Feds stop alleged $26M LI Ponzi scheme

Author: David Winzelberg
Date Published: 10/06/2011

Executives of a Long Island paver company were arrested Thursday and charged with operating a four-year Ponzi scheme that bilked investors out of $26 million.

The Securities and Exchange Commission obtained an emergency court order Thursday to stop the alleged scheme that promised investors rich returns on water-filtering natural stone pavers, but instead took them for about $26 million, according to a statement from the SEC.

The federal complaint, filed in U.S. District Court for the Southern District of New York, alleges that convicted felon Eric Aronson and others defrauded investors in PermaPave Cos., a group of firms based on Long Island and controlled by Aronson.

The U.S. Attorney’s Office for the Eastern District of New York, which conducted a parallel investigation of PermaPave’s operations, filed criminal charges against Aronson, and other PermaPave execs Vincent Buonauro Jr. and Robert Kondratick, who were arrested on Thursday.

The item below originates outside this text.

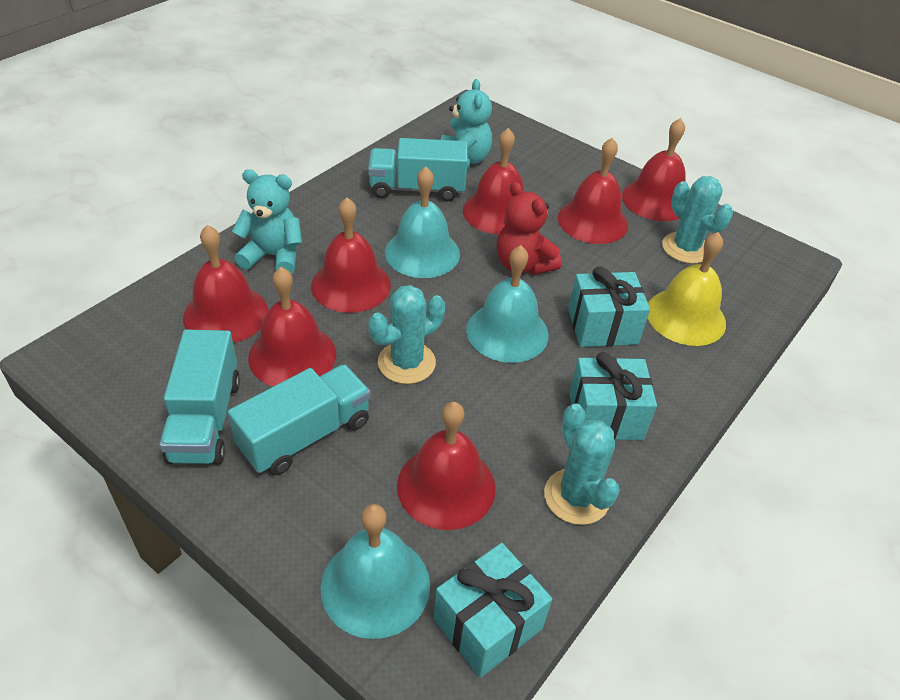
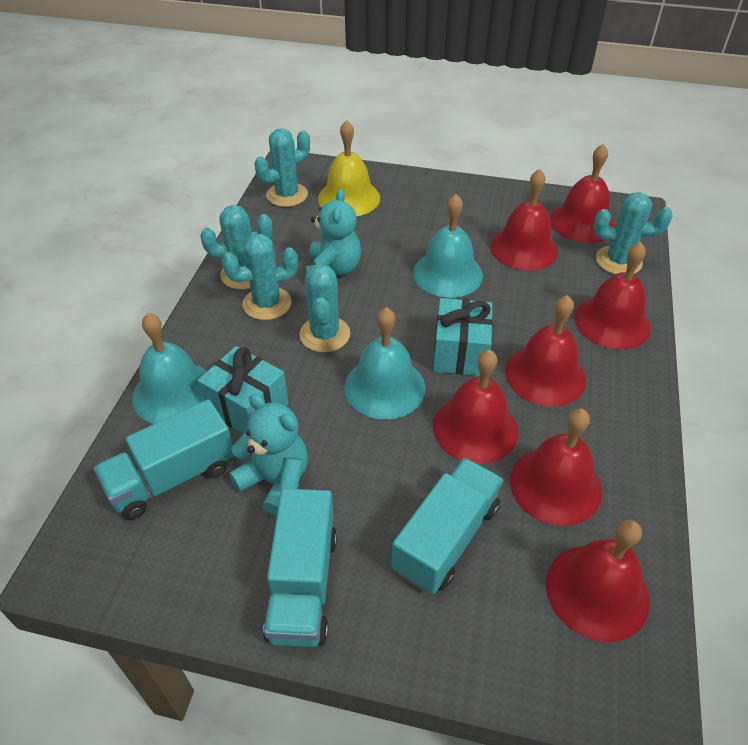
red teddy bear: 1 -> 0
turquoise cactus: 3 -> 5
turquoise gift: 3 -> 2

About 140 people, many working in the construction or landscaping business, invested in the scheme between 2006 and 2010, according to the SEC. They were told that PermaPave had a tremendous backlog of orders for pavers imported from Australia, which could be sold in the U.S. at a substantial mark-up, yielding monthly returns to investors of 7.8 percent to 33 percent. In reality, the complaint charges that there was little demand for the product, and the cost of the pavers far exceeded the revenue from sales.

Lacking the profits promised to investors, the SEC claims that Aronson, Buonauro and Kondratick used new investments to make payments to earlier investors and then siphoned off much of the rest for luxury cars, gambling trips to Las Vegas and jewelry. The complaint also alleges that Aronson used investors’ money to make court-ordered restitution payments to victims of a previous scheme to which he pleaded guilty to conducting in 2000.

Attempts to contact PermaPave executives were unsuccessful.

George Canellos, director of the SEC’s New York office, said Aronson and his associates operated the PermaPave as a classic Ponzi scheme.

“They created the façade of a profitable business, promised investors extraordinary rates of return, and used much of their investors’ money to fund their own lavish lifestyle,” Canellos said in the statement.